What is being asked: Exclude every picture and return the remaining entries below verbatim.

━━ Records

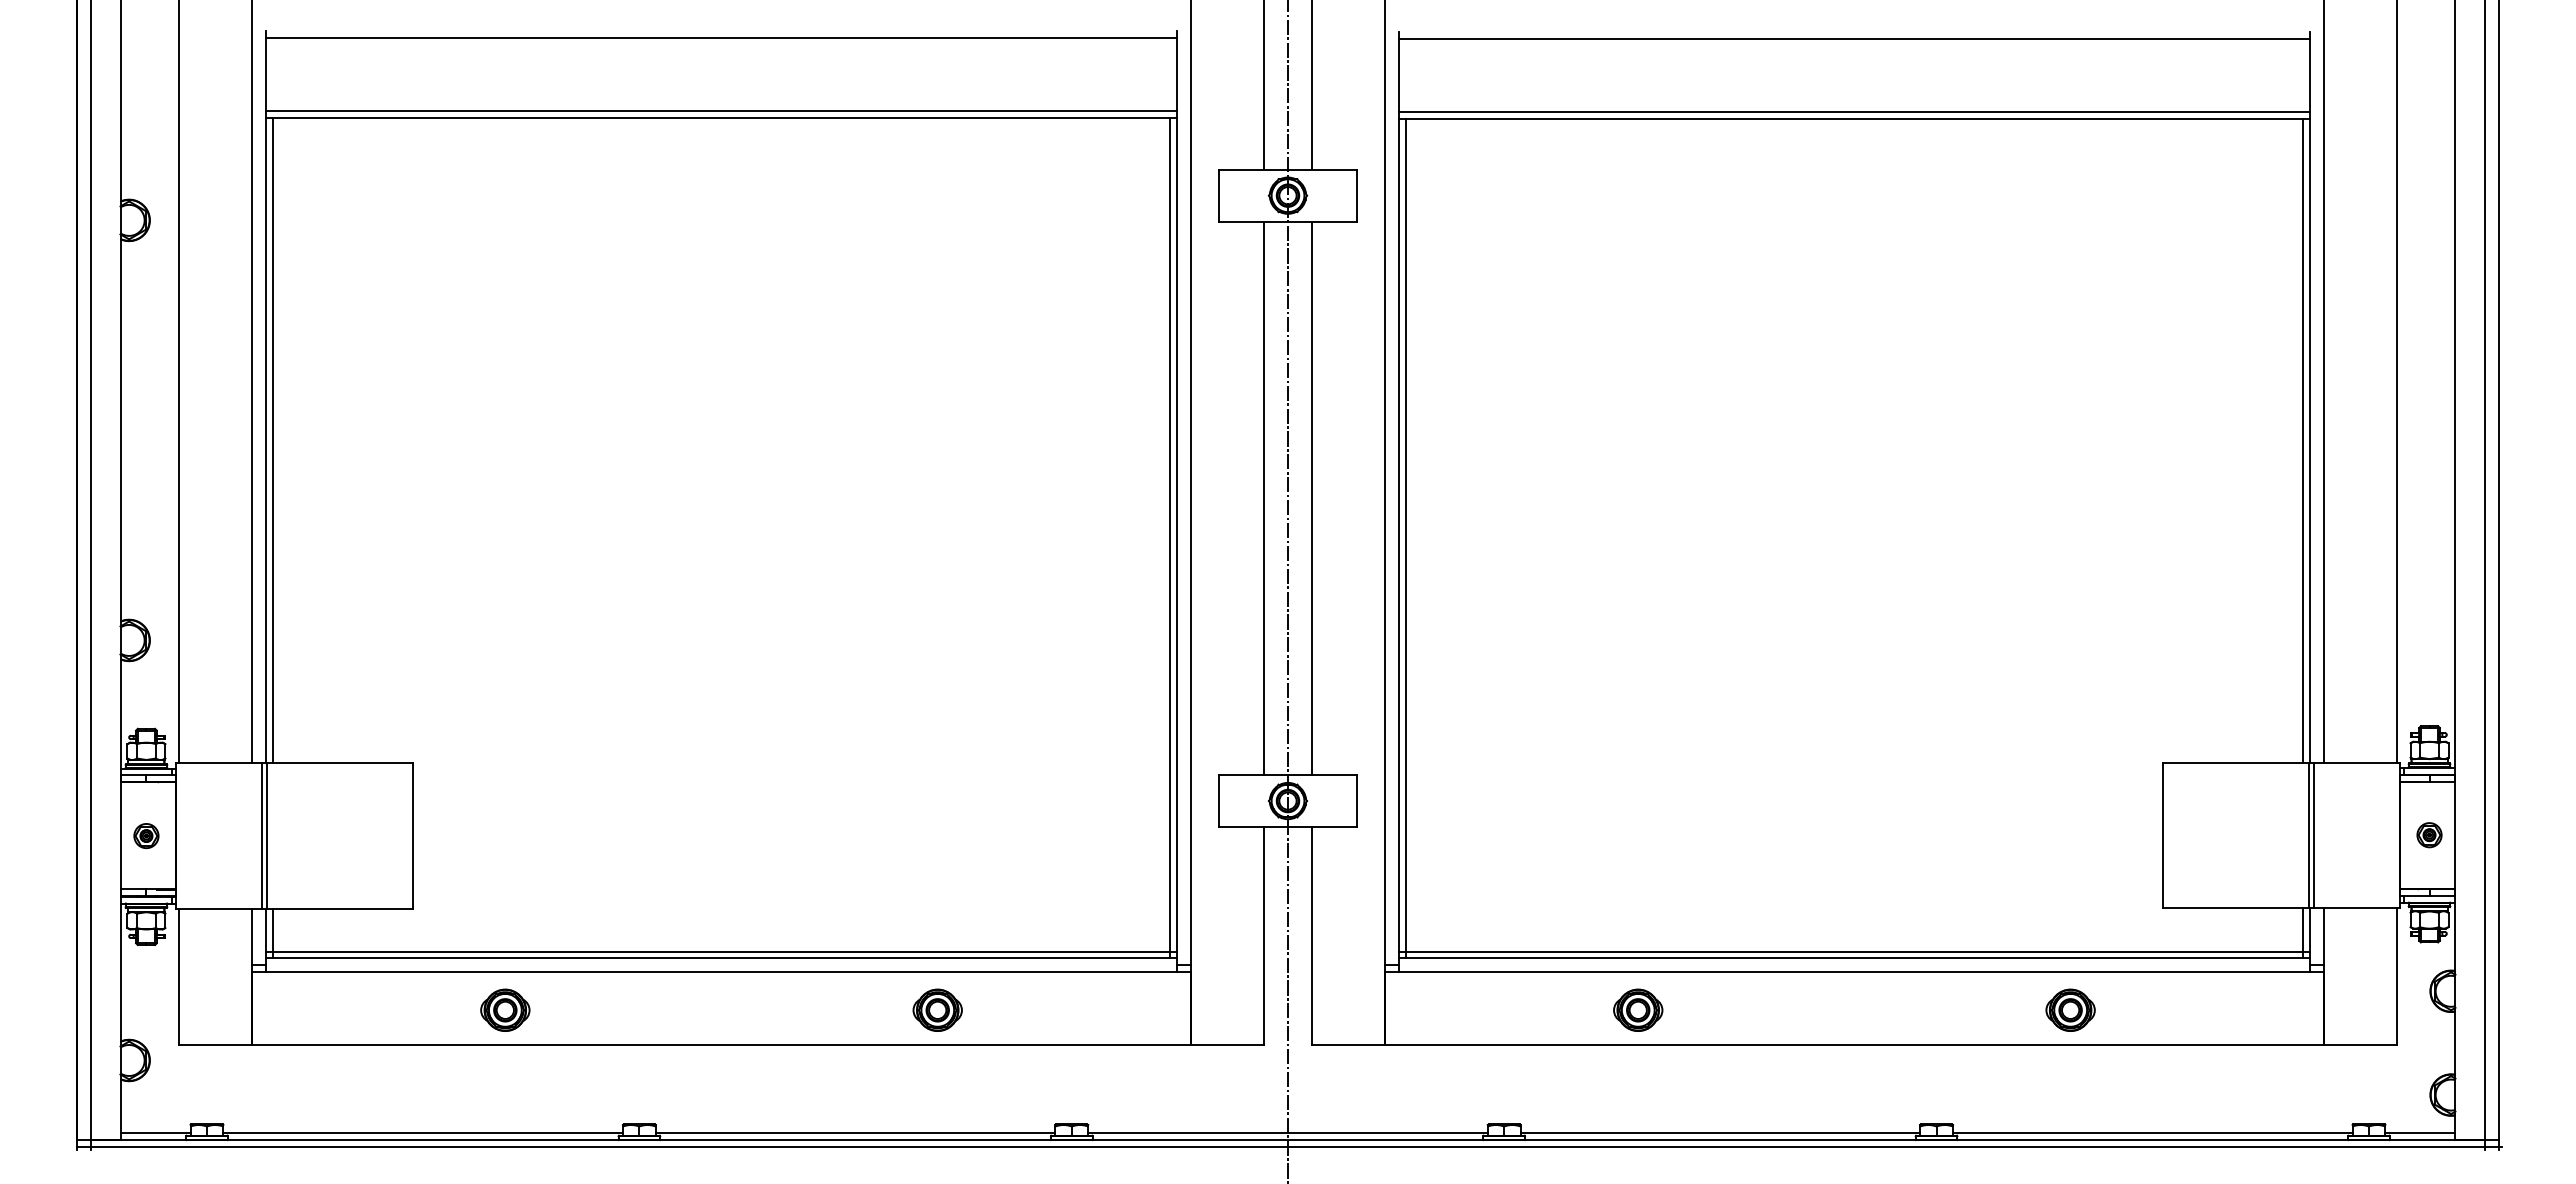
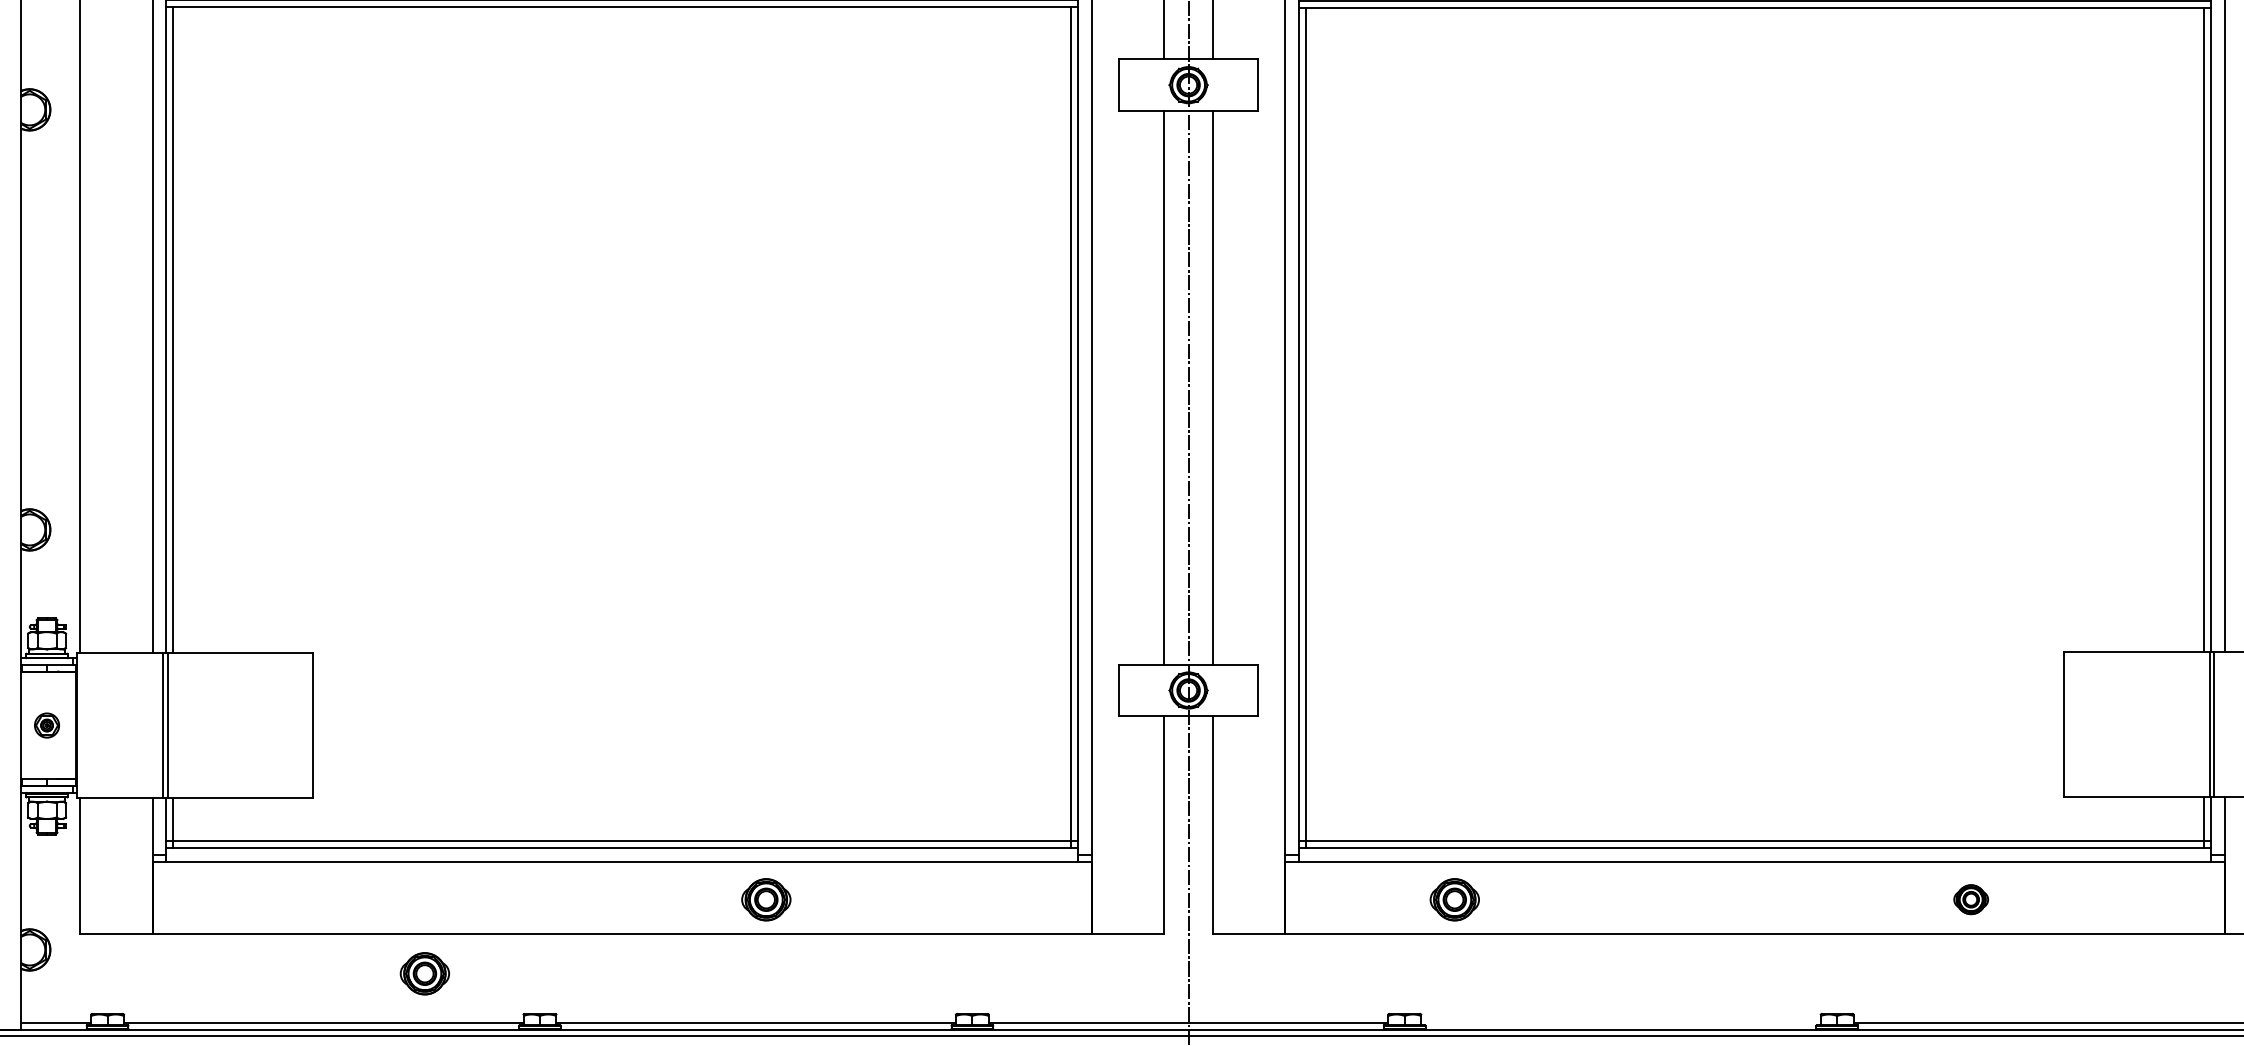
part: (505, 1009) -> (425, 972), moved
part: (937, 1009) -> (766, 898), moved
part: (1638, 1009) -> (1455, 898), moved
part: (2070, 1009) -> (1971, 898), size x0.7
line: (1720, 1133) -> (1621, 1022), removed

━━━━

Response to the exercise:
part: (505, 1009) -> (425, 972), moved
part: (937, 1009) -> (766, 898), moved
part: (1638, 1009) -> (1455, 898), moved
part: (2070, 1009) -> (1971, 898), size x0.7
line: (1720, 1133) -> (1621, 1022), removed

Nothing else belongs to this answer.